During 1999, the Company paid IASG approximately $400,000. In February 1999, the
Company entered into an agreement with Barlow whereby Barlow would provide
financial advisory services related to aircraft leases, mergers and
acquisitions, and route profitability. During fiscal 1999, fees totaling
$120,000 were paid to Barlow. Jonathan G. Ornstein, Chairman of the Board and
Chief Executive Officer of the Company, James E. Swigart and George Murnane,
III, members of the Board of Directors of the Company, are partners in Barlow.

     The Company will enter into future business arrangements with related
parties only where such arrangements are approved by a majority of disinterested
directors and are on terms at least as favorable as available from unaffiliated
third parties.

COMPARISON OF STOCK PERFORMANCE

     Set forth below is a graph comparing the five-year cumulative shareholder
return on the Company's common stock against the five-year cumulative total
return on the CRSP Index for NASDAQ Stock Market, US Companies, and the CRSP
Index for NASDAQ Stocks (SIC 4510-4519). The latter index composed of NASDAQ
companies engaged in air transportation, and includes regional airlines whose
stocks trade on NASDAQ for the periods indicated. The graph assumes an initial
investment of $100.00 and reinvestment of dividends, if any.

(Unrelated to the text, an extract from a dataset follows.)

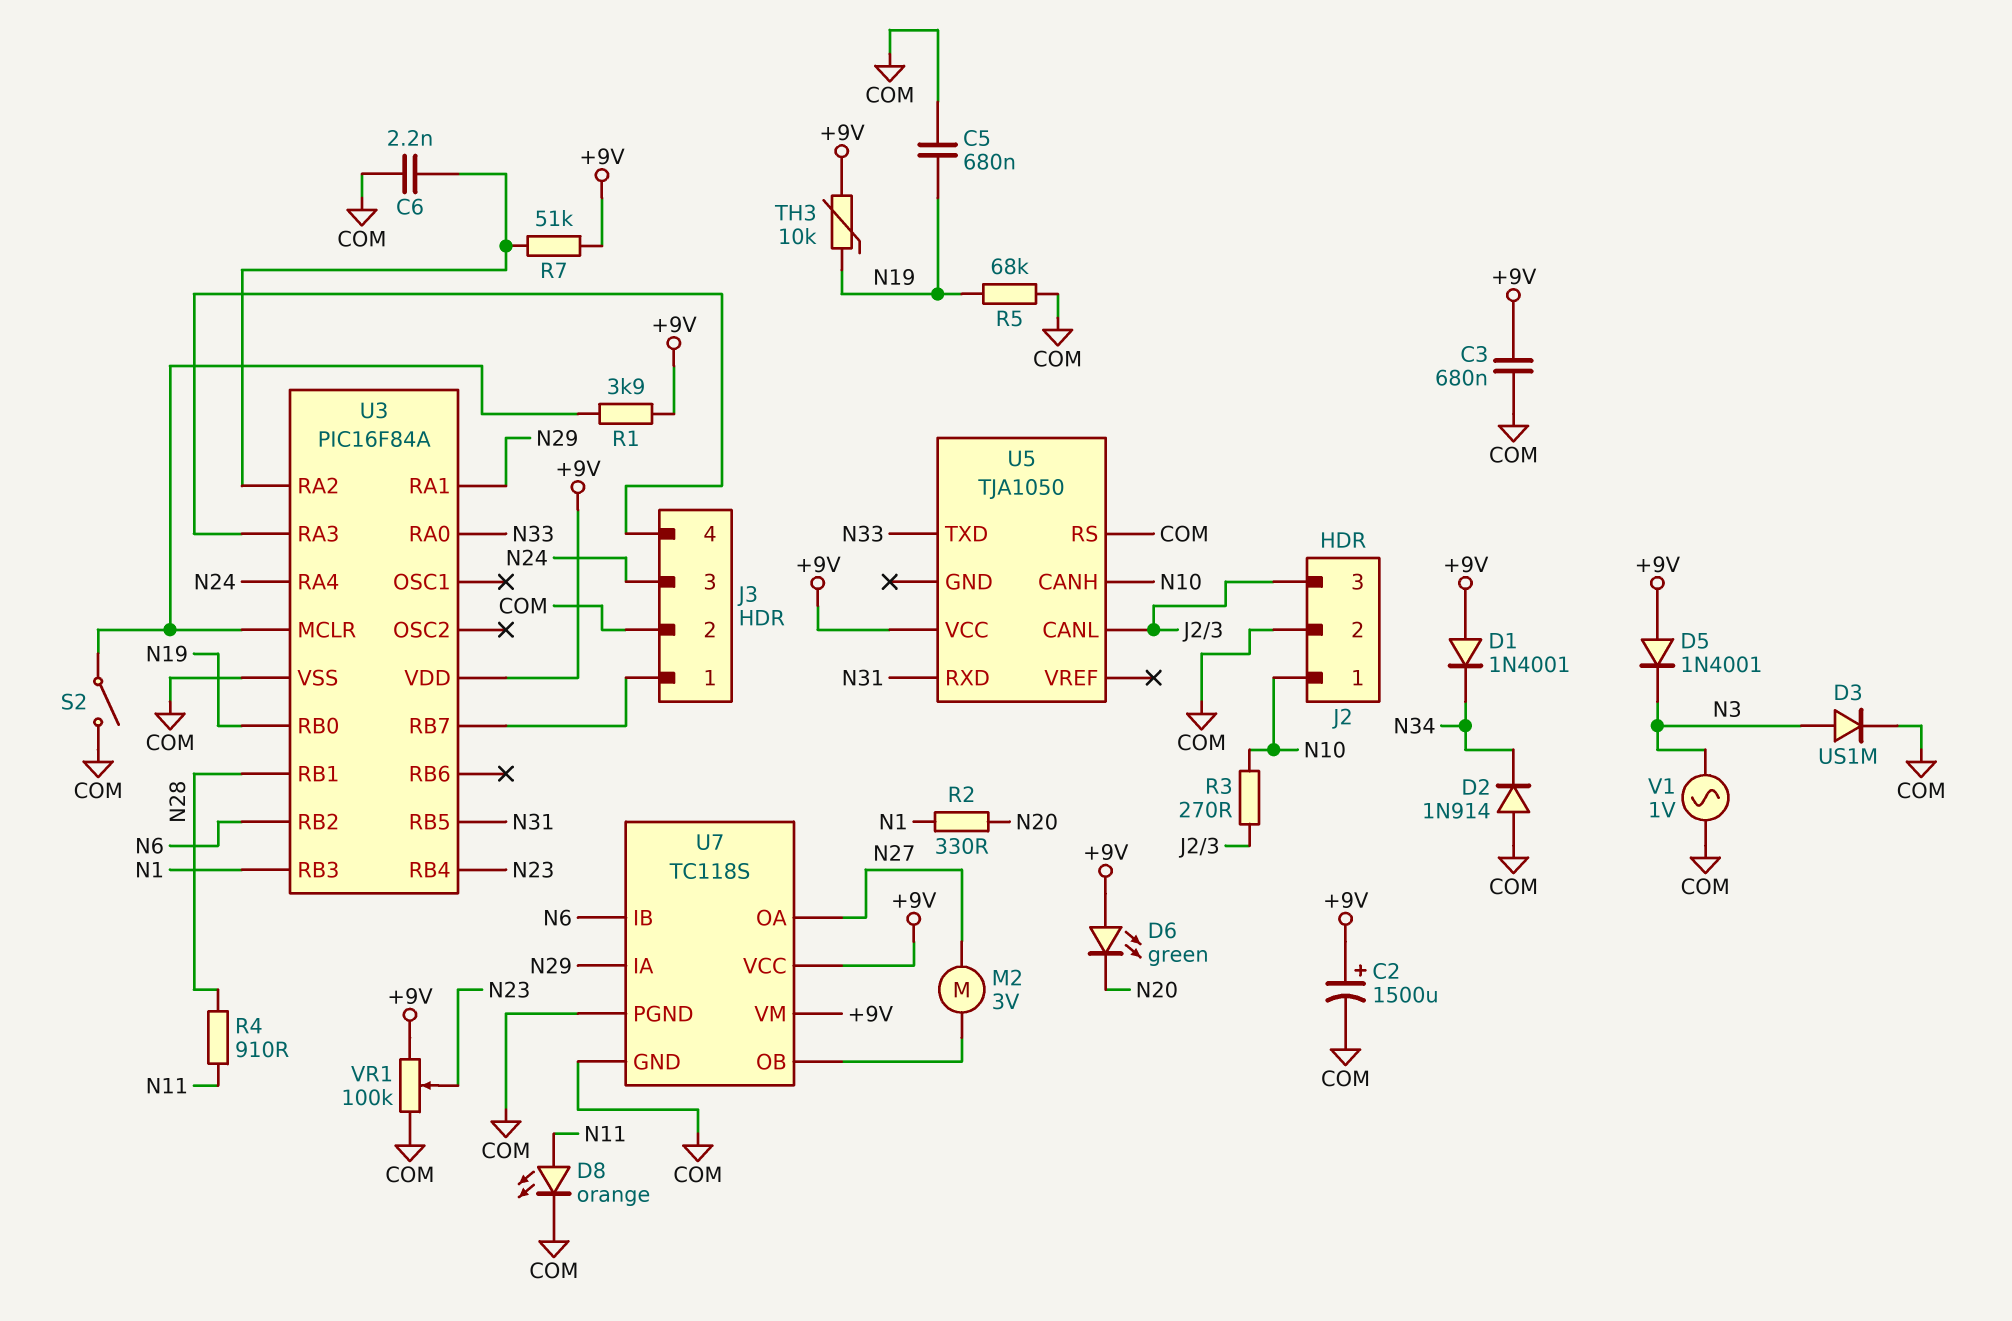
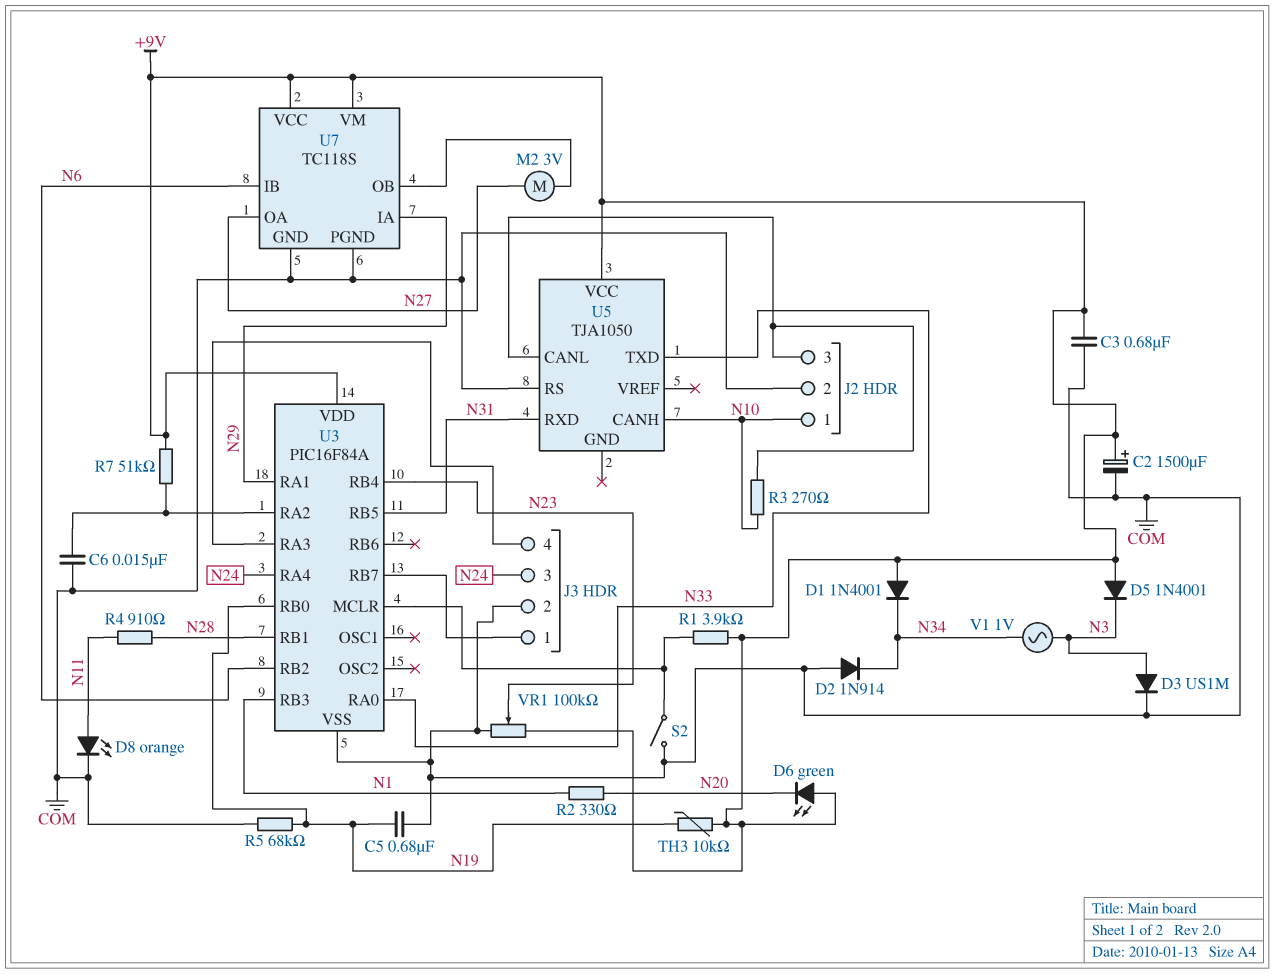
C6: 2.2nF (COM, U3/RA2) -> 15nF (COM, U3/RA2)
V1: AC 1V (COM, N3) -> AC 1V (N3, N34)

                    [Comparison of Stock Performance Graph]

<TABLE>
<CAPTION>
                                                               NASDAQ STOCK MARKET
                                        MESA AIR GROUP, INC.      (US COMPANIES)         NASDAQ STOCKS
                                        --------------------   -------------------       -------------
<S>                                     <C>                    <C>                    <C>                    <C>
Sept 94                                        100.00                 100.00                 100.00
Sept 95                                        153.80                 138.10                 182.70
Sept 96                                        137.70                 163.90                 163.50
Sept 97                                         97.20                 225.00                 182.50
Sept 98                                         75.50                 228.60                 161.50
Sept 99                                         92.50                 373.10                 162.30
</TABLE>

                                       14
<PAGE>   17

                            ADOPT CUMULATIVE VOTING
                                (PROPOSAL NO. 3)

     Two of the Company's shareholders have given the Company notice of their
intention to introduce the following proposal for consideration and action by
the shareholders at the Annual Meeting. The proposed resolution and accompanying
supporting statement have been provided by the shareholders/proponents. The
affirmative vote of at least a majority of the Company's outstanding Common
Stock on the Record Date is required for approval of the proposal.

     The following shareholder resolution is submitted by John J. Gilbert, 29 E.
64th Street, New York, NY 10021-7043 and Pauline Berberian, 387 Hilton, Glendale
Heights, IL 60139, (630) 894-8349, for vote at the Annual Meeting.

     RESOLVED:

ADOPT CUMULATIVE VOTING

     With cumulative voting shareholders have flexibility in casting their votes
for directors. The number of votes a shareholder has is based on the number of
shares owned, times the number of directors standing for election. With
cumulative voting shareholders can cast multiple votes for directors they
determine are qualified and independent and withhold votes from directors
lacking these qualities.

     This resolution includes the requirement that any future change regarding
cumulative voting be subject to shareholder vote as a separate resolution. This
resolution applies to successor company(s).

  Why adopt cumulative voting?

     1. Cumulative voting checks management from operating the Company for
management's own benefit. Cumulative voting provides additional corporate
oversight without additional cost.

     2. Cumulative voting allows shareholders to cast all their votes for the
most qualified director or directors. Shareholders can thus concentrate their
votes on directors that are:

          (a) Independent.

          (b) Free from conflicts-of-interest.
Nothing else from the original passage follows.